タイトルRe^13: たった四杯で夜も寝られず
記事No1977
投稿日: 2004/06/13(Sun) 19:58
投稿者にゃま
山家さん こんにちは

>  私も、にゃまさまの御意見にほぼ同意します。史実の幕府はできる限り戦争を避けるために謝罪と賠償金の支払いで片をつけようとし、列強もそれに満足して、戦争は回避されました。従って、アクタの行動様式が変わらない限り、戦争はほぼ避けられた、と思います。

同意していただいて恐縮です.ただ,話を蒸し返すつもりはないのですが,「アクタの行動様式」をどう理解するのか,また外国人殺傷事件の増加が各当事者の対応にどのような影響を与えると考えられるかについて私の考えが批判される展開を予測していましたので,少し意外でした.

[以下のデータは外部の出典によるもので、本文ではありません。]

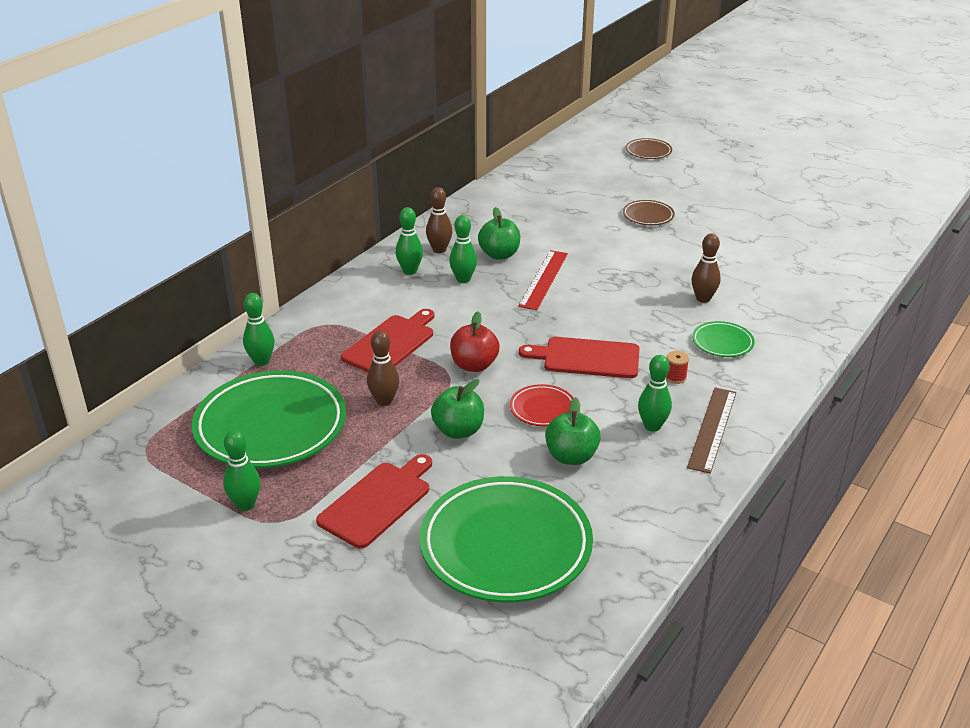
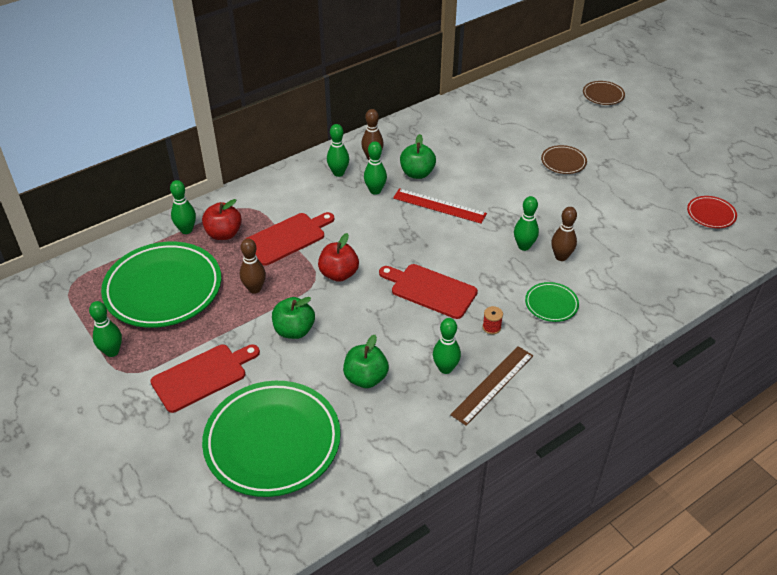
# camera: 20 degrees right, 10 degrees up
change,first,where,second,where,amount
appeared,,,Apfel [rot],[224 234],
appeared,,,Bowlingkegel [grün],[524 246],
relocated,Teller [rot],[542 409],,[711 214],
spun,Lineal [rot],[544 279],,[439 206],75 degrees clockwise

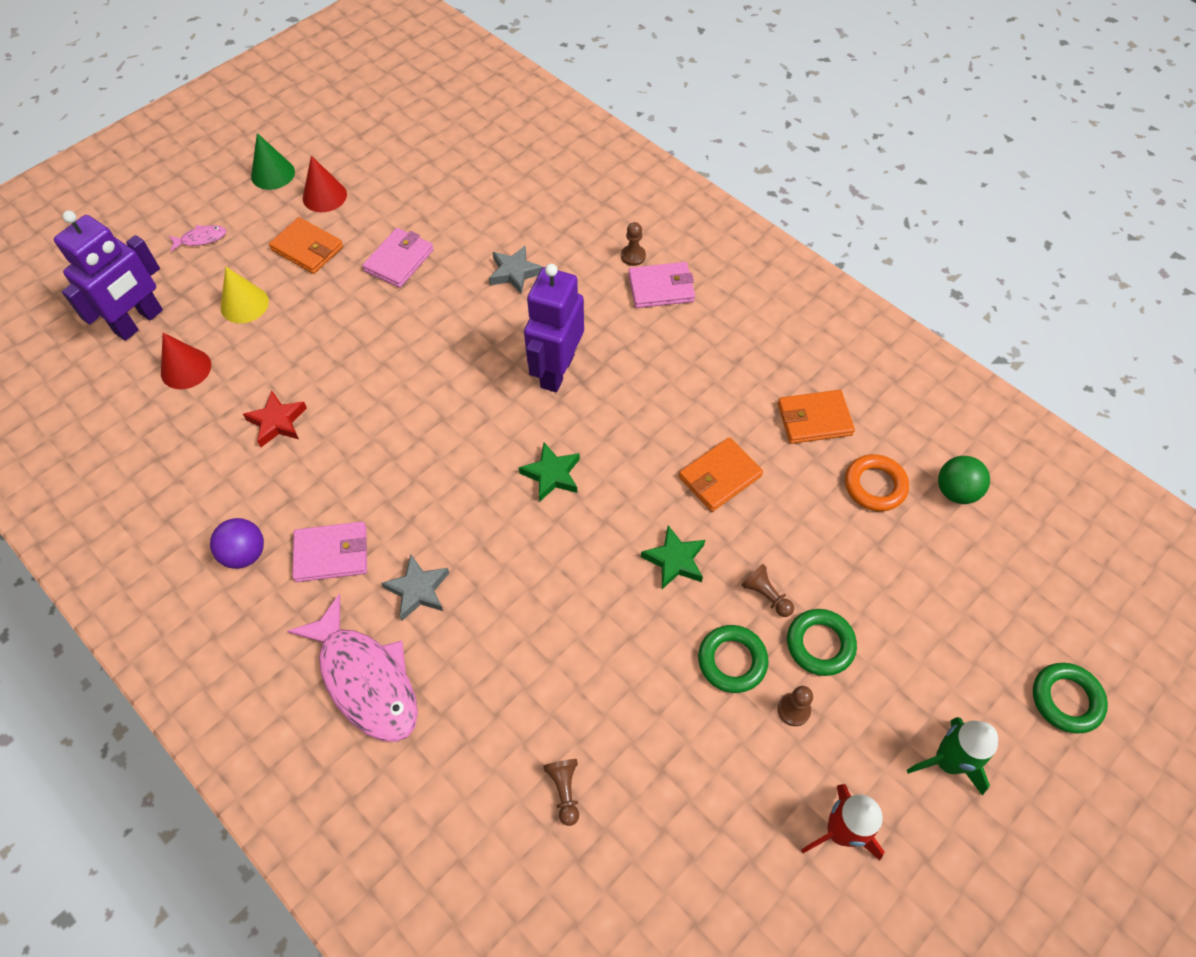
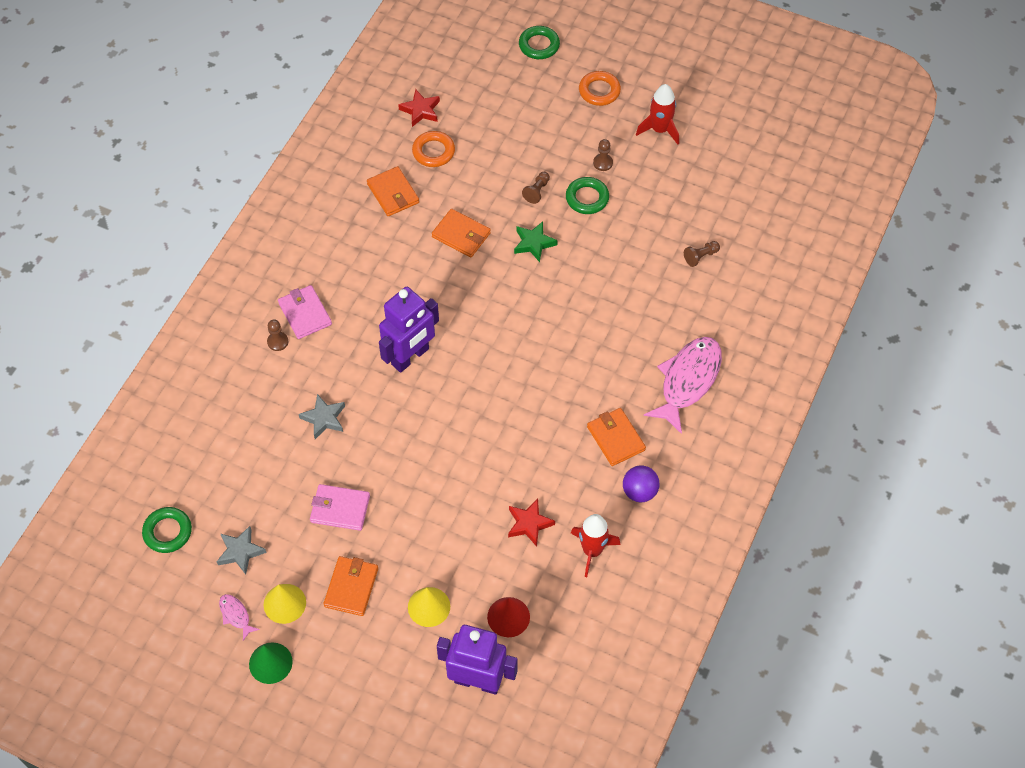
# camera: 110 degrees left, 0 degrees up
change,first,where,second,where,amount
missing,Stern [grün],[552 475],,,
appeared,,,Rakete [rot],[592 550],
relocated,Fisch [rosa],[201 239],,[236 615],
relocated,Stern [grau],[418 590],,[240 551],
relocated,Ring [grün],[820 644],,[167 532],
exchanged,Rakete [grün],[947 761],Ring [orange],[599 91],
exchanged,Ball [grün],[955 491],Stern [rot],[420 110],
colour,Geldbörse [rosa],[331 554],Geldbörse [orange],[616 438],
colour,Kegel [rot],[324 196],Kegel [gelb],[284 603],
spun,Roboter [lila],[556 371],,[410 357],45 degrees counterclockwise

ともあれ,また機会がありましたら議論してみたいと思います.さまざまなご教示をいただきありがとうございました.

> (省略)それに、鳥羽・伏見から五稜郭に掛けての戦いで列強が介入しないで良かった(もし、江戸城総攻撃が行われていたら、英仏が介入したかも)とも思いました。

この点ですが,かつては芝原拓自氏らに見られる「半植民地的分割化の危機」説が著名でしたが,最近では維新期の列強介入の可能性はかつて考えられていたほど高くはなかったという見解が有力なようです.詳細は省きますが,介入する側にも都合があり,列強側は積極的な介入の意図を持っていたわけではなかった,という考え方です.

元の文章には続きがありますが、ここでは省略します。